Though we’re still together now, it was almost the end of our relationship!

When I was younger, my running went through phases, so until my early to mid-20s I didn’t run a lot.

Those were my clubbing years, and when you’re out late – drinking and so on – getting up early to run doesn’t really appeal.

I came back to it as I started to settle down and have kids.

Running is a way of giving myself head space, away from the stresses of everyday life.

That’s the biggest benefit. You think of things you had completely forgotten about. It’s a chance to be creative.

Because I’ve run all my life, running is not difficult.

Because I don’t have to worry about the act of running – the physical process – I can actually think.

I’m not thinking about how tired I am or how much pain I’m in – there are none of those feelings at all – so I am able to be creative.

Equally important is the fact that I’ve got an incredibly sweet tooth – and can’t have a meal without finishing off with a sweet – so running allows me to do that.

If I didn’t run I wouldn’t be the size I am!

Fitness is obviously also important in life generally, especially as you get older: getting those lungs working and keeping all those limbs moving is a good thing to do.

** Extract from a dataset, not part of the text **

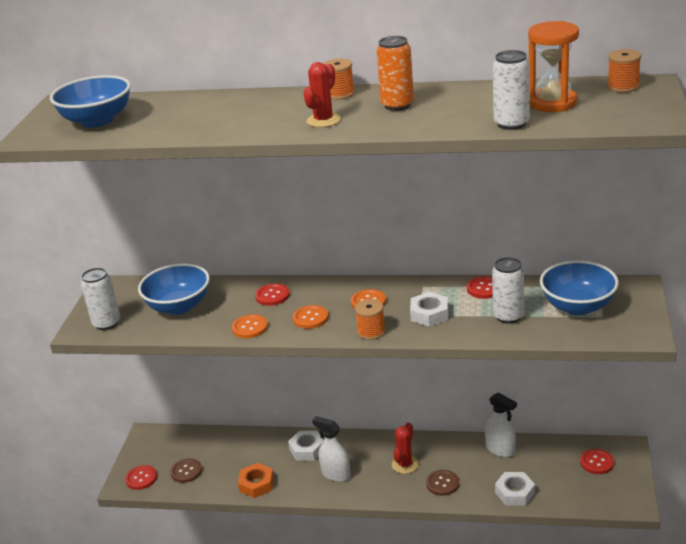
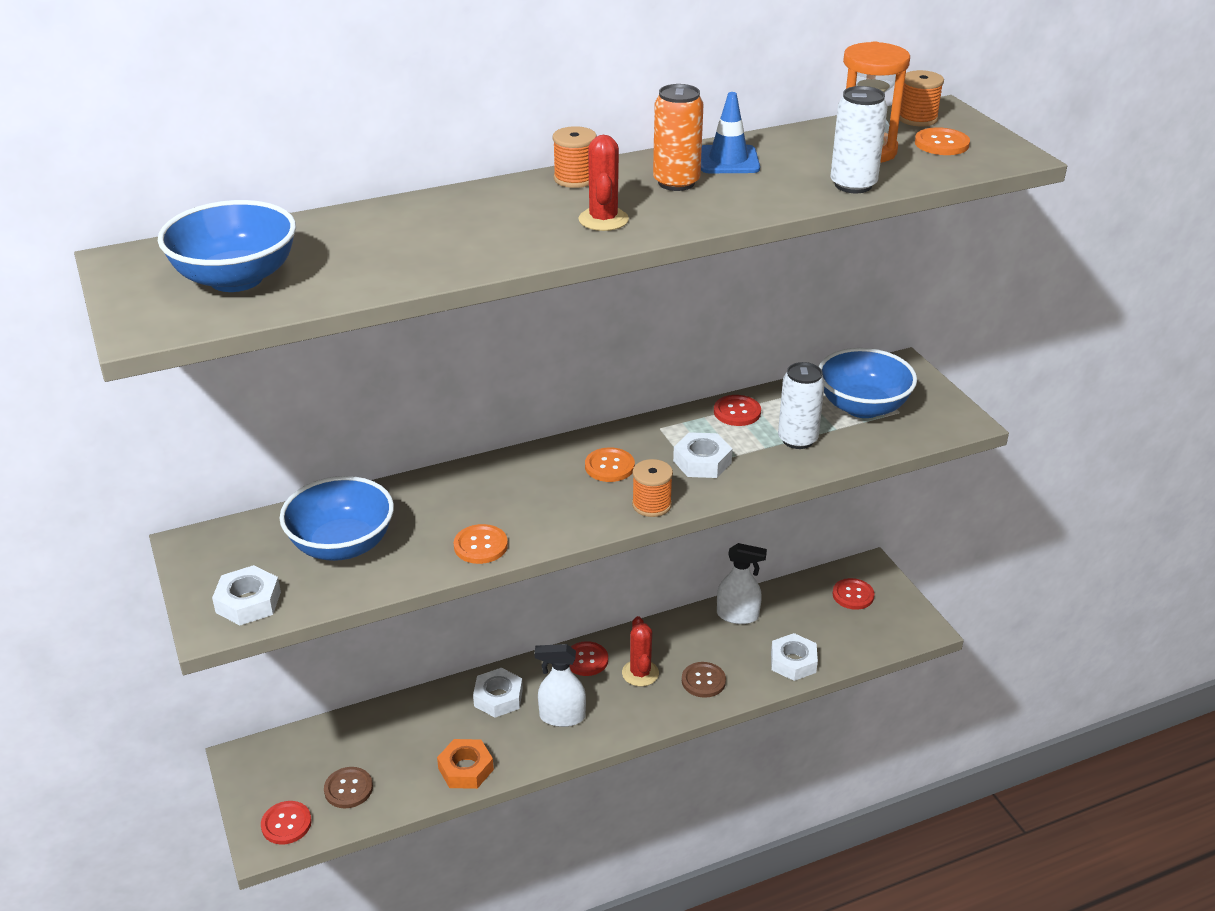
camera: 35 degrees left, 5 degrees up
(106, 323) = (248, 602): white can -> white nut
(272, 296) = (469, 492): red button -> red button (586, 660)
(310, 318) = (553, 509): orange button -> orange button (941, 144)
(449, 96) = (728, 160): none -> blue traffic cone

I love running down to Chichester Harbour and along the sandy beaches of the Wittering.

It’s beautiful and from my house I can do a half-marathon route – normally on Saturday and Sunday – without touching a road.

When I take my dog, it’s so isolated that I don’t even have to take a lead with me.

My dog will be swimming in the sea while I’m running along the beach.

It really is a beautiful run. Sometimes I won’t see anyone else at all, which is nice after a hectic week at work.

I also love running in cities I’ve never been to before; it’s my way of discovering a place.

We do a lot of urban design and when you’re running you learn all about a place, in a way that you don’t when you’re in a car or a bus.

I love the geography of running. For me, running is about geography, really.

When I run I like to get away from everything, so I’ve never been a member of a running club.

I’ve never followed any sort of training plan or bought anything that could aid my running.

I’ve never taken any gels and I don’t even have a bottle of water when I run a marathon.

Running is my hobby but I’m not part of the sport, it’s something I do for me.

I love the simplicity of running. You put on a pair of shoes, you put on a pair of shorts and a t-shirt, and you set off.

That is the joy of it.

You do it at your time, when you want to do it. You’re not reliant on anyone else.